The decision came after a five-hour public hearing at BART headquarters in which more than 70 people - split almost evenly for and against the project - testified. -Rachel Gordon (via SF Chronicle)But how many of those who testified for it were BART staff?Calitics reported Wednesday that BART staff have apparently been running a campaign to lobby the Directors in favor of the OAC. Oakland blogger Rebecca Salzman noticed that an email from the Airport Area Business Association (AABA) in favor of the OAC was essentially a copy of a letter that Kerry Hamill, a BART staffer, sent to the Oakland City Coucil.
Cranking up the smell, Salzman noticed that the sample letter attached to the email, which AABA was encouraging folks to mail to the BART Directors, was actually authored by a BART staffer on a BART-owned computer.

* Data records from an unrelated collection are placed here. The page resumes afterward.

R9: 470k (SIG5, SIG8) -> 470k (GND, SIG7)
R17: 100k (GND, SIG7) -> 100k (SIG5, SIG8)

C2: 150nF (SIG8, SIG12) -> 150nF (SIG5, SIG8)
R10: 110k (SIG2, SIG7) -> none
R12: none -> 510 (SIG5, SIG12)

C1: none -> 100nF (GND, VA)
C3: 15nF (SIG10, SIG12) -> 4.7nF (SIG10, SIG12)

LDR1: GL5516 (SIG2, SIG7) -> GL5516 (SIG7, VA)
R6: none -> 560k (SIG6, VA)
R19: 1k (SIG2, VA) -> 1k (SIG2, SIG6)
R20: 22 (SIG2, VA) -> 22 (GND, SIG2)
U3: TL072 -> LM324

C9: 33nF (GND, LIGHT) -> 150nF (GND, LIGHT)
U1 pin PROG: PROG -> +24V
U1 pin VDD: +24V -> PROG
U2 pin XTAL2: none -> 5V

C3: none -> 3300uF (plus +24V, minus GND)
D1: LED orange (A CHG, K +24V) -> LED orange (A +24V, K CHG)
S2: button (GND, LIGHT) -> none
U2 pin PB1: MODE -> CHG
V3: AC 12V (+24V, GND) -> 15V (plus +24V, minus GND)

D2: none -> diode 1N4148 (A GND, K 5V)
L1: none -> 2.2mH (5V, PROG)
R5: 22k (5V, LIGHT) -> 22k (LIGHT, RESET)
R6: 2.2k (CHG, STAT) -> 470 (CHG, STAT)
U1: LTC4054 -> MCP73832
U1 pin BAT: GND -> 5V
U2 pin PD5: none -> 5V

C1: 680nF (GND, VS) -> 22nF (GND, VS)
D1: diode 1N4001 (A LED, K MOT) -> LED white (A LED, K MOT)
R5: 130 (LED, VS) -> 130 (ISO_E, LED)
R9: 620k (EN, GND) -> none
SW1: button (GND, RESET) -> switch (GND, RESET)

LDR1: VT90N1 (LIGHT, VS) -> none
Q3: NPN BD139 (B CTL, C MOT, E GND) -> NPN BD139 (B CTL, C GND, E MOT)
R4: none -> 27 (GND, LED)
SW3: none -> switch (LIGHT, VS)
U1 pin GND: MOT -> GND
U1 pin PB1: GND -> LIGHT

I'm not a fan of the OAC, although it's not highest on my list of priorities. But BART staff using job time to confuse citizens and lobby the Board of Directors is shady as hell.
It seems to have worked, though.
2 comments:
Please Visit Switching Modes for a DIFFERENT TAKE on the Oakland Airport Connector.
I think this project is a good thing. It was discounted with Federal Stimulus dollars. The existing bus is deplorable. We can do better. Not a just a little better, a lot better. This is the way to achieve it. When you consider how much a new parking garage costs, how much a new terminal costs… $500 million is reasonable.
LRT and BRT are great. But it is not appropriate in this case. It wouldn’t have resolved the problem because it wouldn’t be grade separated and it wouldn't have allowed for an integrated ticketing system. The result would be a system that shaves a few minutes and looks nice, but wouldn't have solved the problem of convenience and reliability. BRT, can have some similar benefits as a rail line, but not for the $44 million that was proposed by the advocates of BRT. No way.
And as far as BART using some its' time to protect its' image... that's OK. Just because it's a public agency doesn't mean that it can't protect its' image. That's ridiculous. BART gets the job done. They got the original system built, they got the extension to SFO built, they're going to get trains going into Silicon Valley... every project has huge amounts of opposition. Sometimes you got to rally the troupes.
Please check out the Switching Modes post.
I think you misunderstand. The problem isn;t BART defending its image, or even necessarily approving the OAC.
The smell I detect is one of BART employees testifying as members of the public without full disclosure of their role or conflicts of interest.
That's a bad thing and it can cause good government agencies to make bad policy decisions.